I don't write this stuff anymore, but the nature of my work requires me to plow through voluminous quantities of technical documentation, and I'm not very impressed with a lot of what I see. We will now embark on a review of current technical writing forms.

"Height of Brevity." We have all seen it. Instructions like, "Locate the appropriate device driver online, download and install it." Or, "Interface the chart plotter to the NMEA serial to USB converter." This is typically written by people who assume like them, you are an expert at this also, and will intuitively know how to do this. This is the stuff that makes you tear your hair out. What Driver? Download from where? How do you install it? Worse, if you need some help, it is often only available by email with responses like, "You didn't do it right, try again."

"Footnoter" This type of writing requires all critical connections, and setup information to be printed at the bottom of pages like a footnote in type so small you need a magnifying to read the text. They take a form like, "Failure to connect the green wire to the blue wire prior to applying power will result in your equipment spontaneously combusting, and will thus void your warranty.

"Legalist" the first five pages of a manual starts with things like, "To ensure your safety and relieve us of any and all liability you must wear a gas mask, eye protection, and rubber gloves.

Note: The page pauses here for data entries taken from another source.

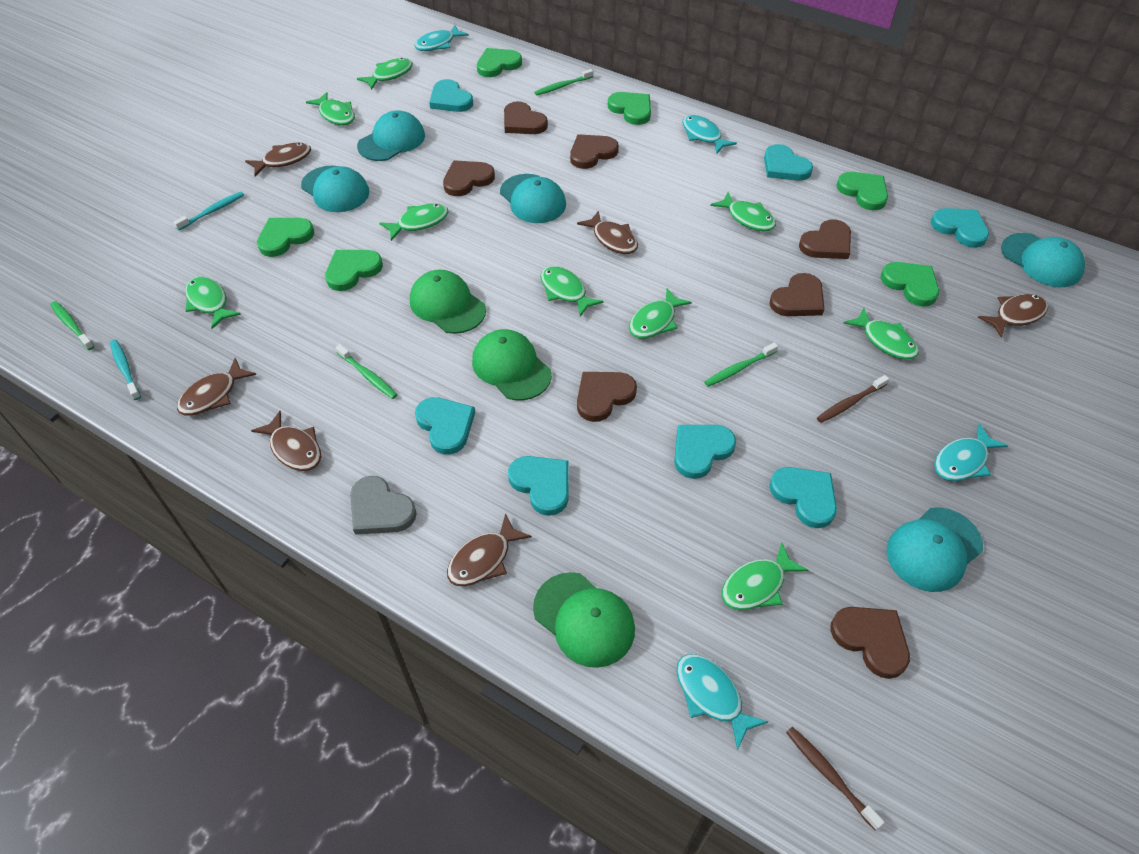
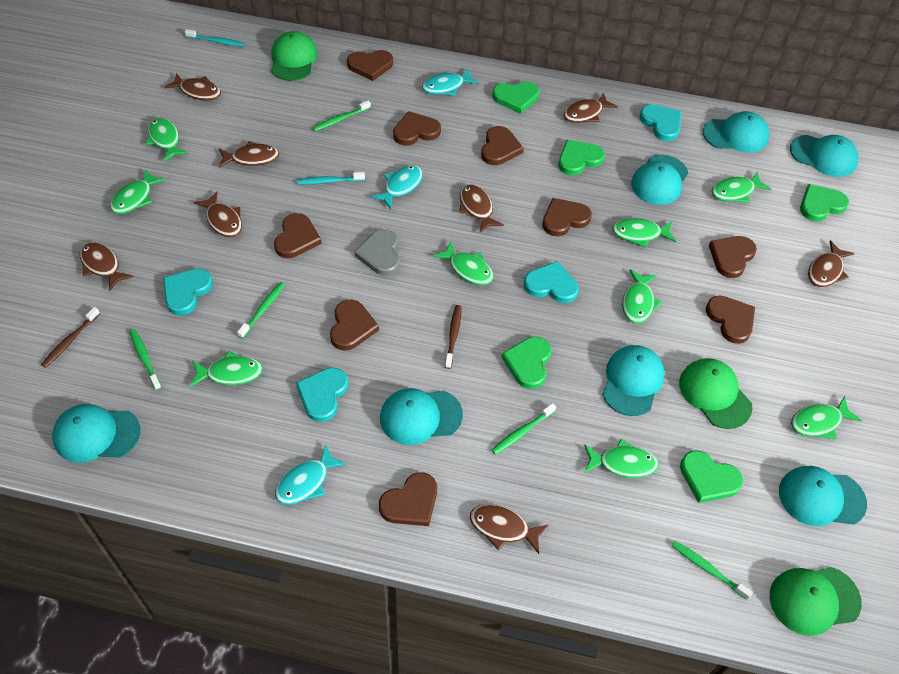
brown fish: 6 -> 8
brown heart: 7 -> 9
green heart: 6 -> 5
green toothbrush: 4 -> 5
turquoise cap: 5 -> 7
turquoise fish: 4 -> 3
turquoise heart: 7 -> 4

Do not use chains saws, child labor, wood chippers, or hydrochloric acid to install. This product can barely perform its task under normal use and has fragile parts. Do not drop, take apart, open, boil, smash, flush, spindle, drool on, deform, stab with scissors, shred, microwave, bake, run over with your car, incinerate, paint, or insert small mammals into the device. This product may not be safe for persons with peanut allergies, and is not edible.........."

Page 6 says, "Install your LED cockpit light, and connect the red wire to a 12 volt power source, and the black wire to ground."

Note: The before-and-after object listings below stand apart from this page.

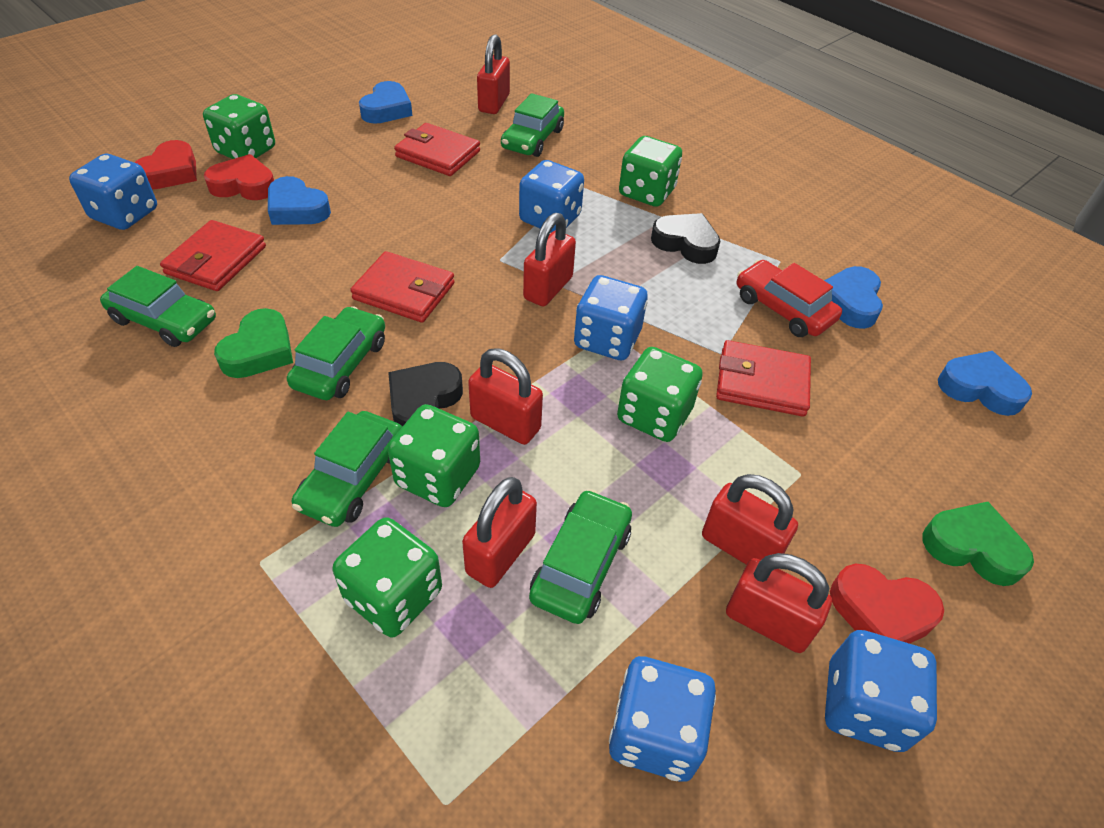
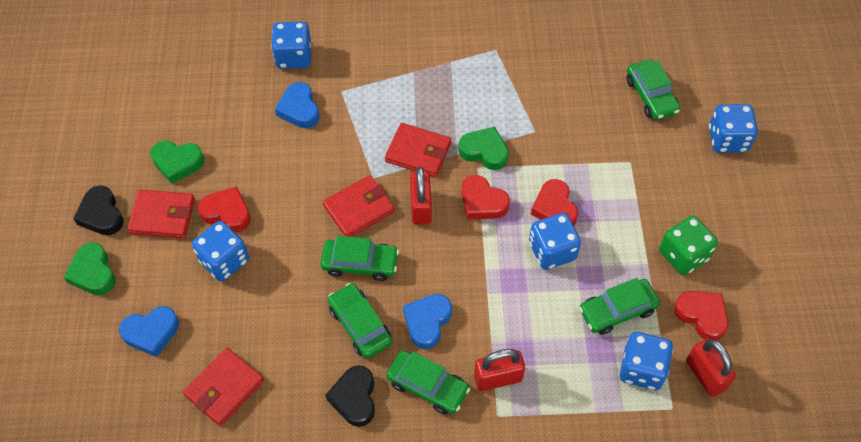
blue heart: 4 -> 3
green dice: 5 -> 1
green heart: 2 -> 3
red car: 1 -> 0
red heart: 3 -> 4
red padlock: 6 -> 3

"Tower of Babel" This comes about when a manual is designed to simultaneously provide instructions in at least twelve languages rendering it virtually useless to all twelve users of those languages. This format is most effective when each paragraph is translated in succession twelve times.

"English as a Fourth Language" First press CAL then unpush OFF key when enter. Please untie ON/OFF key. The LCD  show until the inner code is stable, unpress ON. When LCD displays "1", it clues to unpress OFF. The LCD displays "PASS" after displays. Unpress ON, then calibration complete."

"Pictographology" This form of technical document uses only pictographs instead of those pesky word things. This is particularly effective for those with a poor grasp of written language. You can see in this example the instructions on how to tune your Sirius stereo receiver to get the all Barry White channel.

"Omiter"  This style requires the elimination of important information such as fuse sizes, connections needed, and setup requirements. This is really a collaboration between the Technical Writers International and the Alliance of Technical Support Personnel unions. By omitting information, the technical support staff is guaranteed full employment.

I've had my fun now. I know from personal experience technical writing is a difficult job to do well. In all too many cases the people who do the writing, have never had the opportunity to install or use the gear they write about in real-world conditions. It's the nuances that bite hard. That small but critical piece of minutia whose absence becomes apparent in the middle of a complex install resulting in a delay. A call to tech support, trip to the store, or lots of pejorative language.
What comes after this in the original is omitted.